Onun Kıyamet günü ise azabı kat kat olur ve orada hor, hakir temelli kalır.

Şu kadar ki, tevbe ve îman edib iyi ve yararlı işler işliyen kimseler müstesnâdır. Allah onların kötülüklerini iyiliklere çevirir. Çünkü Allah bağışlayı­cı ve merhamet edicidir.

Kim tevbe edib iyi, yararlı iş işlerse, şüphesiz O, Allah ’a tertemiz dönmüş olur.

Onlar yalan yere şâhidlik etmezler, münasebetsizliklere rastladıkları za­man yüz çevirib oradan vekarla geçerler.

Kendilerine Allah’ın âyetleri anıldığı zaman onlara karşı sağırlar ve kör­ler gibi, davranmazlar.

Onlar, «Yâ Rab, derler, eşlerimizi ve çocuklarımızı bizim için göz aydınlığı kıl! Bizi müttekîlere öncül yap!»

İşte bunlar sabrettiklerinden dolayı Cennet’te yüksek makamlarla mükâ­fatlandırılırlar. Orada esenlik ve sağlık dilekleriyle, selâmla karşılanırlar.

Orada temelli kalırlar. Orası ne güzel yer ve ne güzel makam.

*

* *

Furkan Sûresi’nin bu âyetlerinde Allah’ın has kullarının vasıfları beyan olunmaktadır. İbn-i Abbas Hazretlerinden rivayet olunuyor ki, Rahman’ın kullarından maksad müzminlerdir. Allah’a inananlardır. Bu âyetlerdeki yüksek vasıfları kazanmak için bu tâlimata riâyet edenler olgunlaşır; ancak olgun­laşan insanlar Rahman olan Allah’ın kulları olmağa liyakât kazanırlar. Rahmân’ın kulu olmak büyük bir şereftir. Onlarda bulunması gereken vasıflar sekiz grupda toplanmıştır. Bunlar, faziletli bir toplumun faziletli ferdlerinin va­sıflarıdır. Bunları biraz açıklıyalım:

1 — Onlar yürürken bile itidalden ayrılmazlar, vakarla yürürler. Davra­nışları güzel, hareketleri yumuşak ve nâzik kimselerdir. Kaba-saba hareketler­den, saygısızlıktan uzaktırlar. Kendini bilmez takımı edebsizlikle onlara takılıb lâf atınca, o gibilere aynı şekilde mukabeleye tenezzül etmezler. Vakarlarını korurlar, kabalıklara bile nezâketle cevap verirler.
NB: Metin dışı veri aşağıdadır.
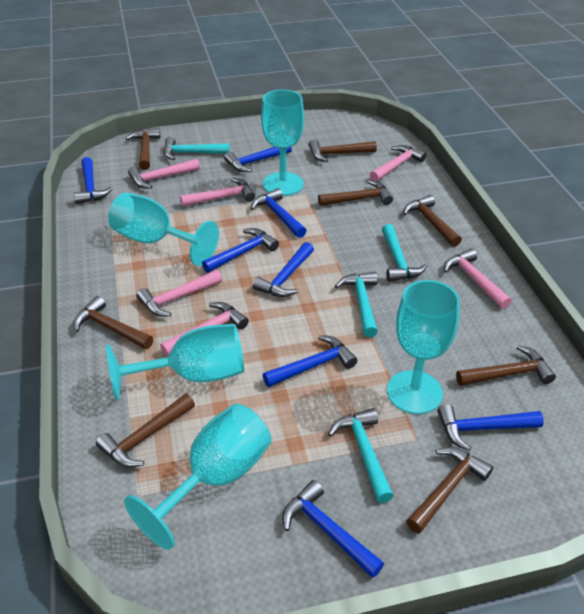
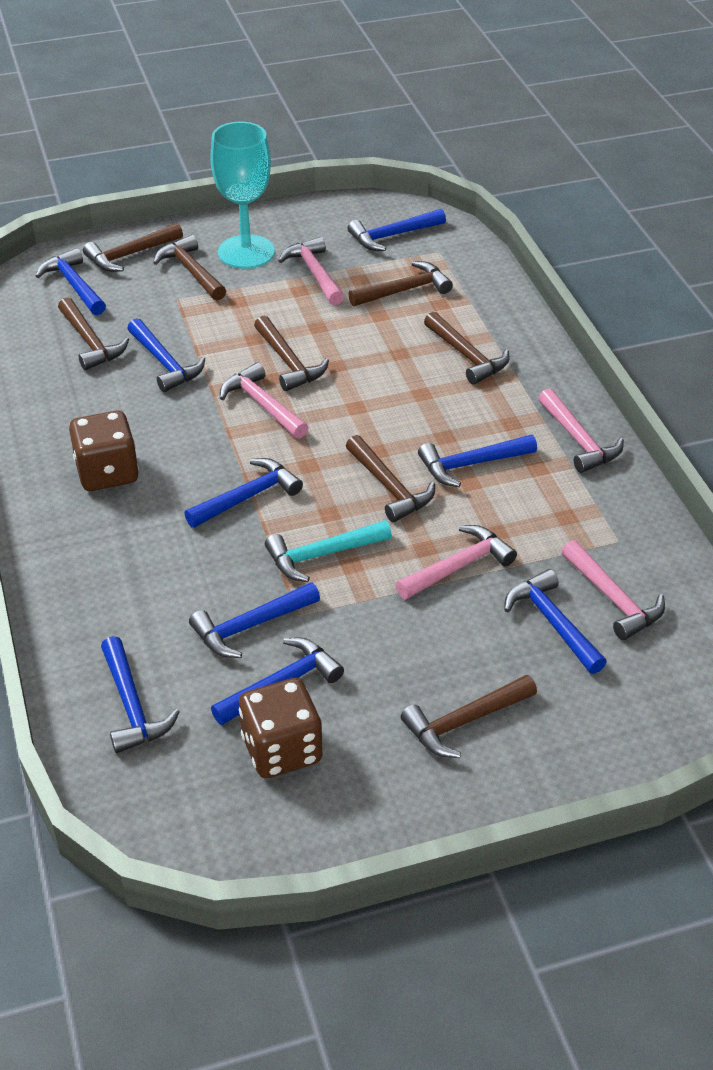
blue hammer: 8 -> 9
brown dice: 0 -> 2
pink hammer: 6 -> 5
turquoise goblet: 5 -> 1
turquoise hammer: 4 -> 1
2 — Onlar yatarlar, kalkarlar; Rablerine ibâdet ve secdeden geri kalmaz­lar. Yatışları, kalkışları Allah içindir. Zira kulun şerefi ibâdetle artar. Kulu Allah’a yaklaştırır ve sevgili kılar.

3 — Onlar daima Allah’tan halâs, dilerler, kötü akıbetlere düşmekten, azabdan Allah’a sığınırlar. Daimâ bu hâl üzere bulunurlar.

4 — Onlar mallarını hesaplı harcarlar. Tutumlu ve hesaplı kimselerdir. Para ve mal hayırlı işlere, iyi yerlere, bir ihtiyâcı gidermek için harcanır. Lü­zumsuz yere harcanan para boşa gidiyor demektir, bu ise israftır. Lüzumlu ve hayırlı işlere harcamayıp kısmak da cimriliktir. Ku’ân-ı Kerîm bunların ikisini de: israfı da, cimriliği de yermekte, tutumlu olanları övmektedir. Para gaye değil vâsıtadır, ihtiyâcı gidermek için kazanılır. Yoksa, yığıb üstüne oturmak için değil. Ancak, sarf ederken iktisâda riâyet etmelidir. İktisâda riâ­yet etmek, ferdlerin ve toplumun saadetini sağlar. Para, ihtiyâcı gidermek, is­tihsali arttırmak için harcanmalı, sadece istihlâk mahiyetinde sarf edilmeme­lidir.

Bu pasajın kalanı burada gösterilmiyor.